It sagged slightly under his weight but held firm, the tension keeping it taut between the buildings. He tightened his grip and steadied himself. Wind whipped at his face, rattling the cord. Overhead, thunder rolled – deep and low – like the growl of some unseen titan.

He hooked one leg up over his head, and then the other, so he hung suspended under the line, arms locked, legs crossed over a twenty-meter drop. Glancing down at his angle, he saw the hundreds of mutation-obsessed animals and humans shuffling down the streets.

He carefully pulled himself upwards along the line, entirely too aware of what would happen if he got lost in his mind about what to do if he slipped and landed in the middle of the horde below him. Instead, he focused on the present - his body swaying with the storm, the rain soaking through his armor and the light clothes he wore underneath it, chilling him to the bone. The wind howled against his ears, and still he crawled forward.

I'm halfway there, he repeated to himself.

Snatching glimpses of color out of the corner of his eye, forty meters in the air, Deacon turned towards the buildings to his right. Off in the distance, probably thirty to forty kilometers away from where he was at the moment, bursts of flame, lightning, and unattuned spells lit up the streets as beasts roared and fought below, the flashes briefly lighting the buildings, and making anyone with a brain aware to stay away from there.

A few more meters, and the rotten face of the massive building loomed directly in front of him. He uncrossed his legs and stood on them firmly against the moss-patterned concrete. Leaning back on the cord like a rappel line, he rigged into position – feet on the wall, the phone cord now his suspender from above.

One boot at a time, he began to ascend.

The wind whipped at him from all angles, and rain stung his eyes as it caused the tips of his hair to occasionally poke his eyes as he climbed. His muscles and aching shoulder screamed in protest as he scaled the massive building.

I'm getting closer.

Another floor passed, then another, and another, until finally, with trembling arms, Deacon reached the gaping hole in the building's midsection.

Fucking finally, Deacon panted.

Stretching out an arm to grab hold of a jutting rebar rod, he tested its strength for a bit before he decided to let go of the telephone cord and grab another rebar rod and pulled himself upwards, boots squeaking as they pressed against the glass windows.

Upon fully pulling himself into the massive opening, he rolled across the rain-slick floor, chest heaving.

He was soaked, breathless, but alive.

"I really hate climbing," he muttered, staring at the ruined ceiling overhead. "I can't believe people did this for fun back on Earth."

Thunder rumbled above, echoing through the building he was now in. Rain pattered in through shattered beams and warped metal, forming slow-dripping pools around him.

Then something hit the ceiling.

A wet thunk followed by a high-pitched squawk.

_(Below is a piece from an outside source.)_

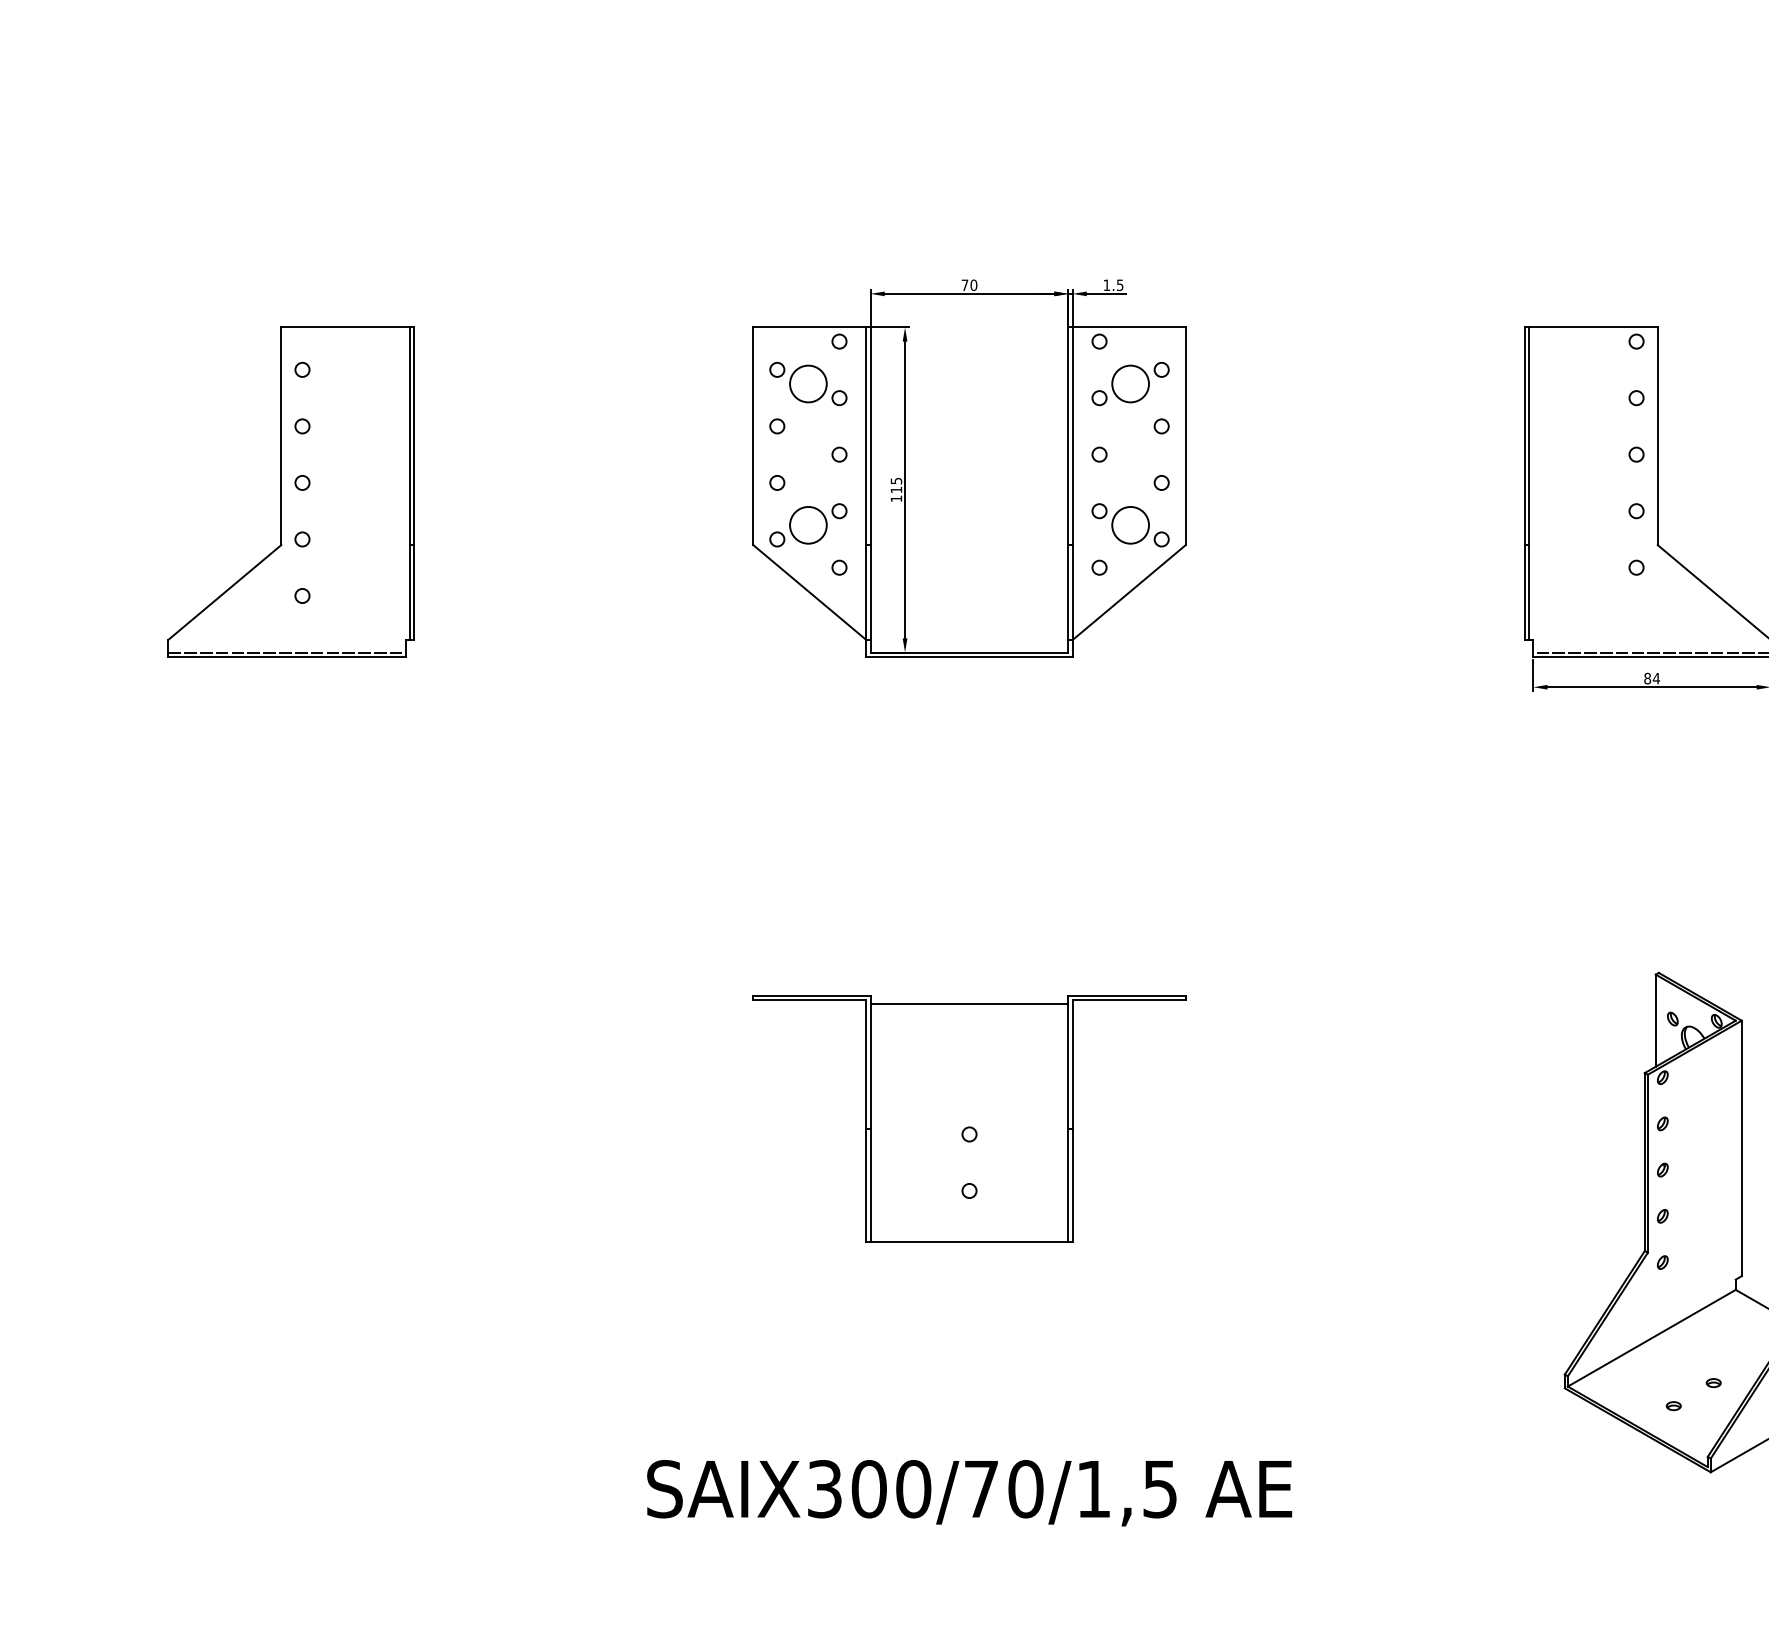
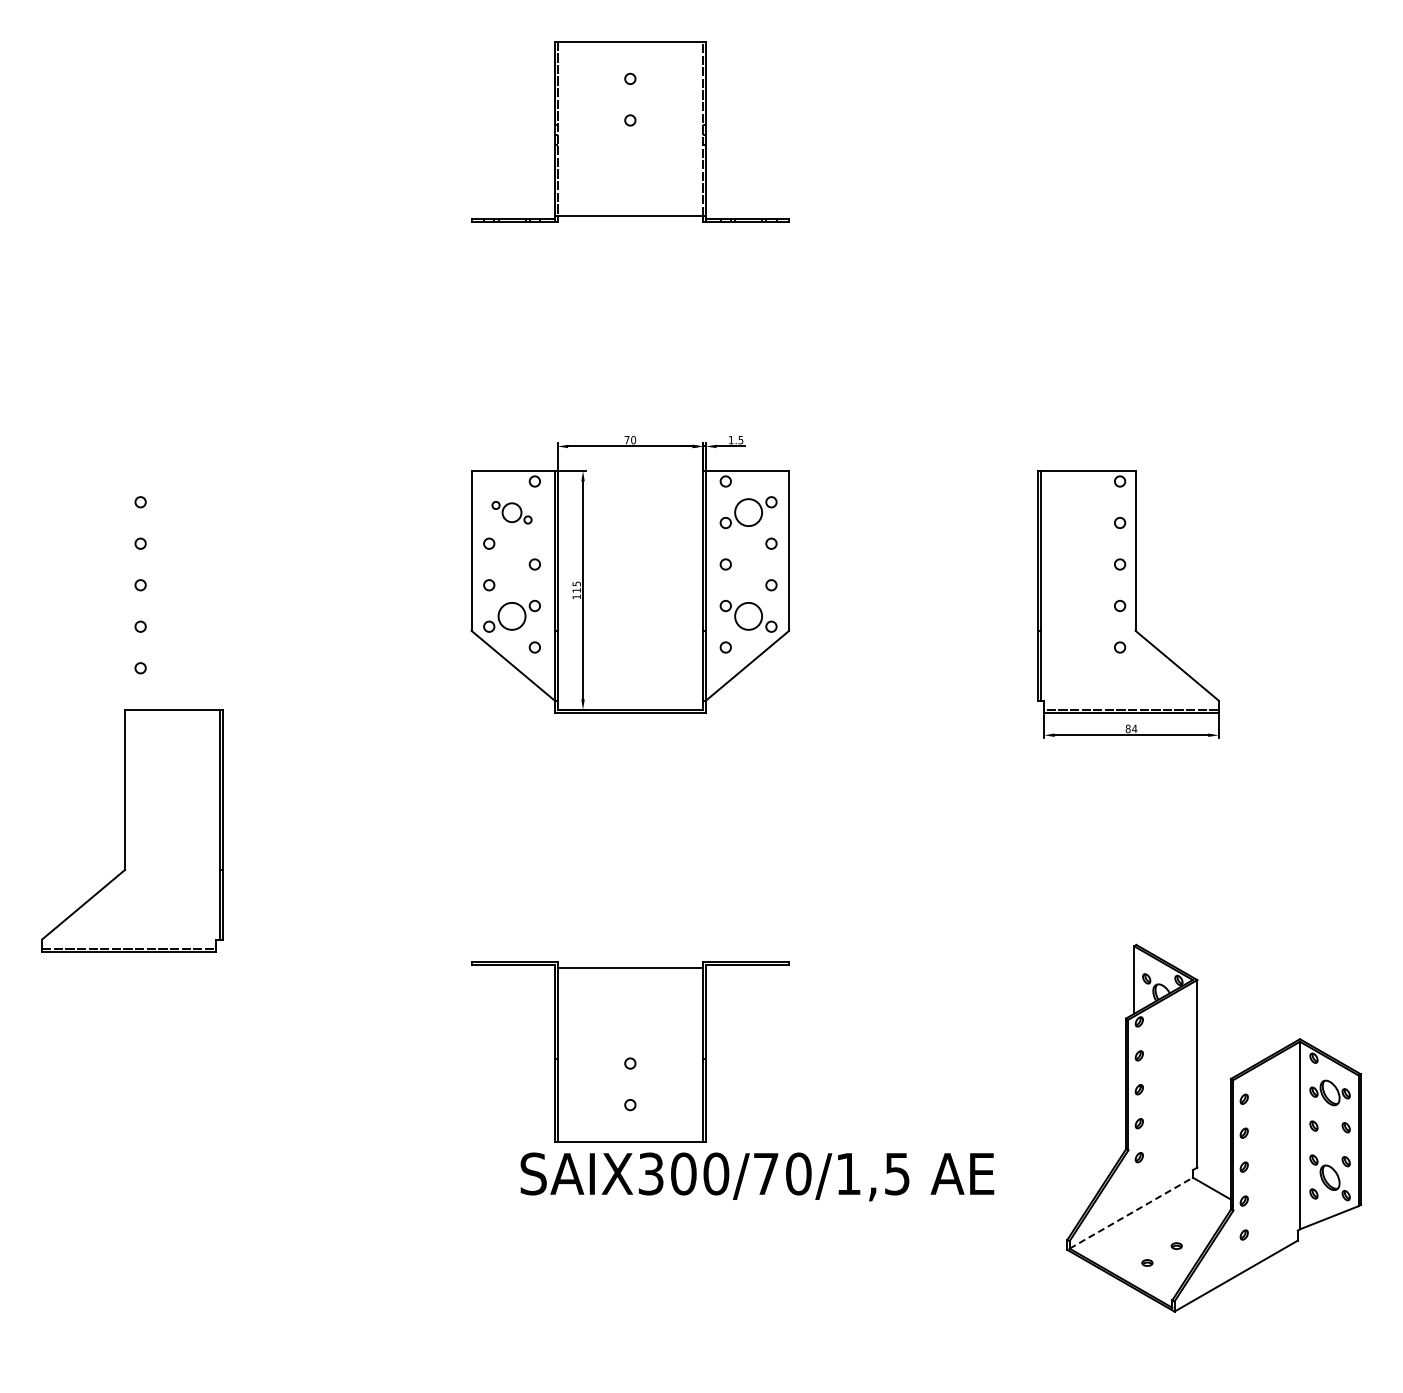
part: (807, 383) -> (511, 512), size x0.7
part: (291, 491) -> (132, 830), moved
line: (1652, 1337) -> (1131, 1212), solid -> dashed
text: (969, 1492) -> (757, 1176), moved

Deacon snapped his head toward the sound, eyes narrowing as he caught sight of a massive, mutated bird convulsing midair. Its wings were far too small for its grotesquely bloated body – how it had managed to get that high was anyone's guess.

With an echoing thud, it slammed its head into Floor One's dome ceiling before plummeting to its death.

With that, a tired chuckle escaped his throat.

"Yeah," he said, voice low and bitterly amused. "We were space travelers… my ass we were. No one's flying past that ceiling… I knew that that part of the textbooks was full of shit."

Pushing himself into a kneeling crouch, he wiped away most of the moisture that ran down his face before he began to look at the destroyed office floor that he was in, taking notice of the twisted metal, broken beams, and destroyed furniture. But there were shadows further inside the floor – dry, still, untouched by the ongoing storm.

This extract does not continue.